Inside The Palace of Power
I took this photograph inside a government building, in the afternoon, when the corridors echo in silence and the light is all reflected memory. The image focuses on a phone—old-style, maroon, hanging uselessly from its hook—framed by dark wood panels and infinite reflections. It’s a cliché of power, really: opulence, silence, and an obsolete instrument of control.
The technical conditions weren’t ideal. I had no tripod, the light was dim and uneven, and I was working with a handheld digital camera not built for low-light finesse. ISO had to go up, and with it came the noise. But I decided not to clean it. Grain, in this case, felt appropriate. Power doesn’t always need to be sharp. Sometimes it just needs to be looming.
The geometry of the image is what holds it together. Repetition through reflection. The mirrors stretch the space beyond logic, giving the phone—already outdated—a kind of bureaucratic infinity. Like decisions made and repeated in endless loops, always appearing but never quite reaching the public. The warm wood adds a false sense of comfort. It’s an aesthetic of control masked as tradition.

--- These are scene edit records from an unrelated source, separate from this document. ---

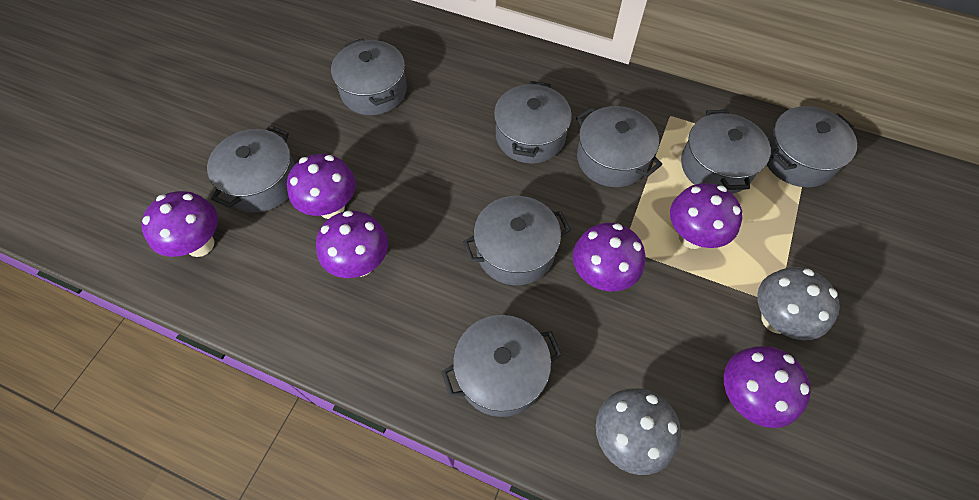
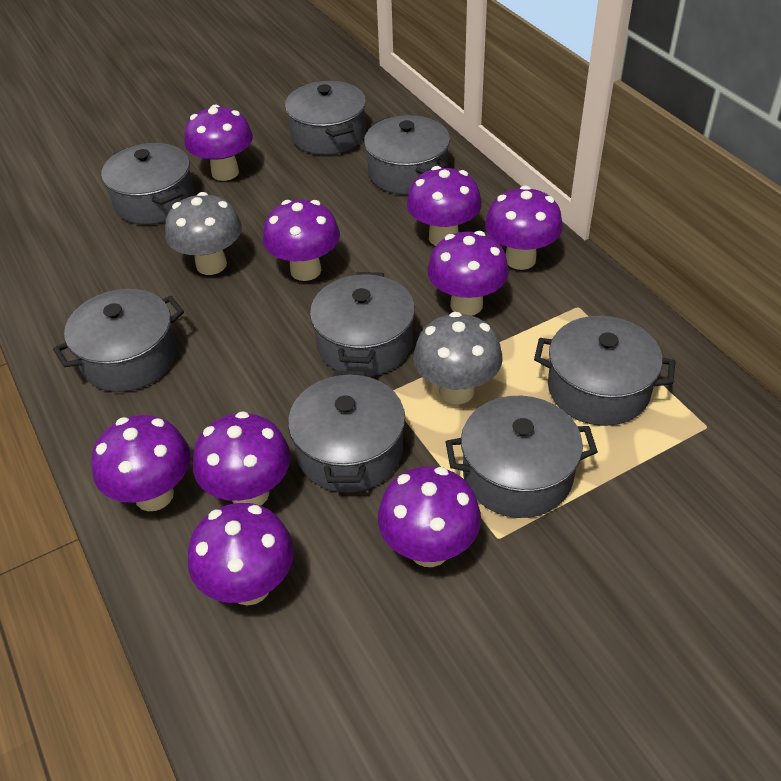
purple mushroom: 6 -> 9

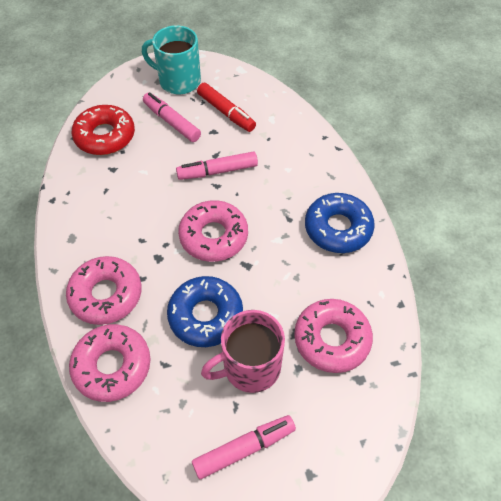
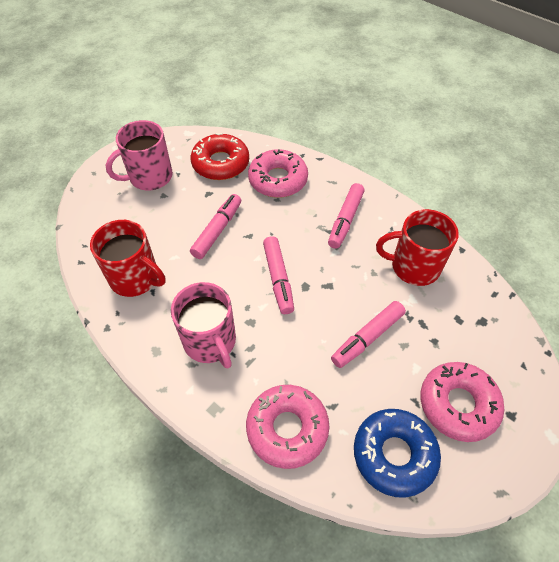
blue donut: 2 -> 1
pink donut: 4 -> 3
pink marker: 3 -> 4
pink mug: 1 -> 2
red marker: 1 -> 0
red mug: 0 -> 2
turquoise mug: 1 -> 0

Framing was tricky. I had to avoid my own reflection while keeping the angle that would preserve the recursion. Slight distortion creeps in, but it adds a subtle dissonance to the symmetry. If I’d corrected it, I think the image would have lost its unease.
This isn’t documentary photography in the strictest sense. It’s observational. Not of an event, but of a tone. A texture. An atmosphere that says more about the theatre of governance than any press conference ever could.